Bram van de Beek: De staat kan niet tegen de radicale islam op. Gaat de kerk die leegte vullen?
We zien hen regelmatig op het nieuws: radicale imams die mensen oproepen tot een even radicale islam, waarin geweld niet wordt geschuwd. De moskeeën waarin ze optreden, worden vaak gesponsord vanuit landen in het Midden-Oosten. Ze zijn deel van een propagandamachine van de islamitische wereld ter verspreiding van haar godsdienst. En verspreiding van deze godsdienst betekent de vernietiging van de tegenstanders.
De reactie ligt voor de hand: stop die sponsoring, verbied deze imams de toegang tot ons land en als ze daar wonen, verbied dan hun optreden. Dat blijkt echter niet zo makkelijk. Vrijheid van godsdienst, vrijheid van meningsuiting, internationale politiek, economische belangen – het zijn allemaal obstakels tegen voor de hand liggende maatregelen.

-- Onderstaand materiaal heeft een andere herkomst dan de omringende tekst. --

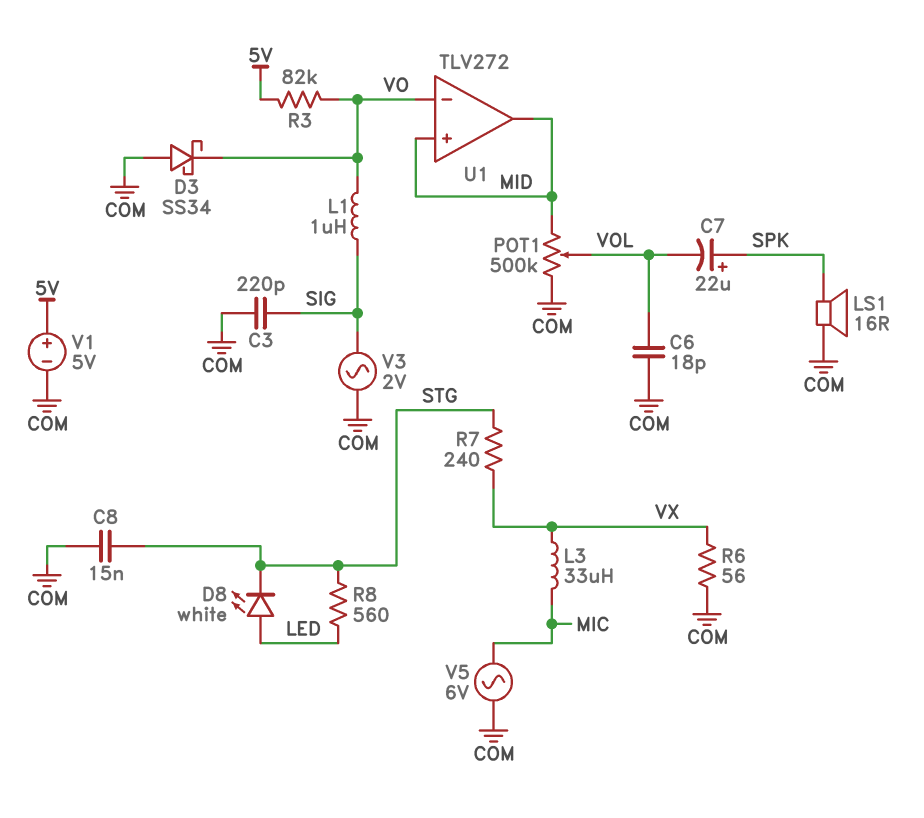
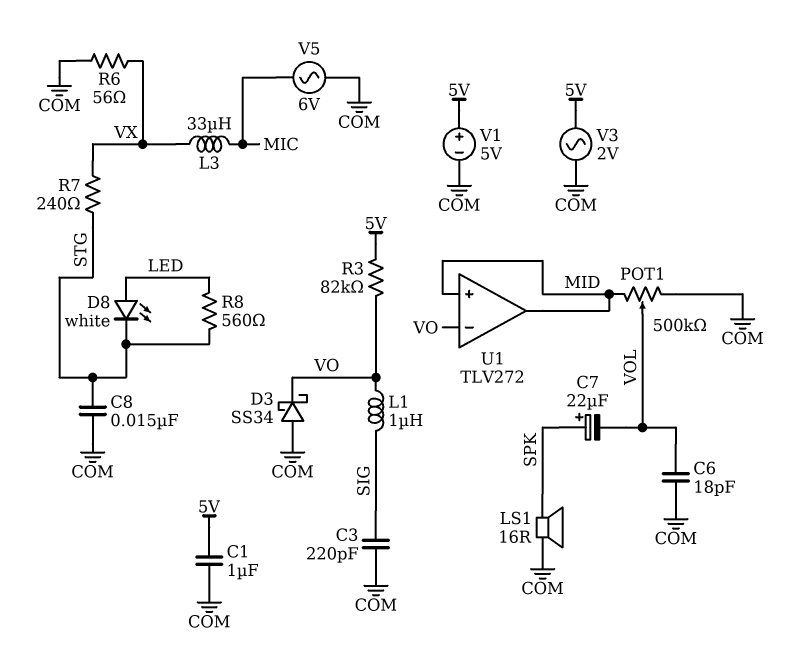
C1: none -> 1uF (5V, COM)
V3: AC 2V (COM, SIG) -> AC 2V (5V, COM)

Maar moeten we niet wat dieper graven? Hoe is het met middelen uit christelijke fondsen in het Westen? We sturen zendelingen uit en ze worden betaald vanuit Nederland en uit heel veel andere landen. Ze zijn er ook in het Midden-Oosten. Voor de moslims zijn ze een gruwel: de verschrikking dat in de wereld van de islam propaganda gemaakt wordt voor een verfoeilijke godsdienst. Hebben we daar ooit een probleem van gemaakt? Kortom: meten we niet met twee maten?
alle godsdiensten gelijk
Het probleem ligt veel dieper. Nederland – en andere landen in Europa – heeft geen goed antwoord op de radicale islam.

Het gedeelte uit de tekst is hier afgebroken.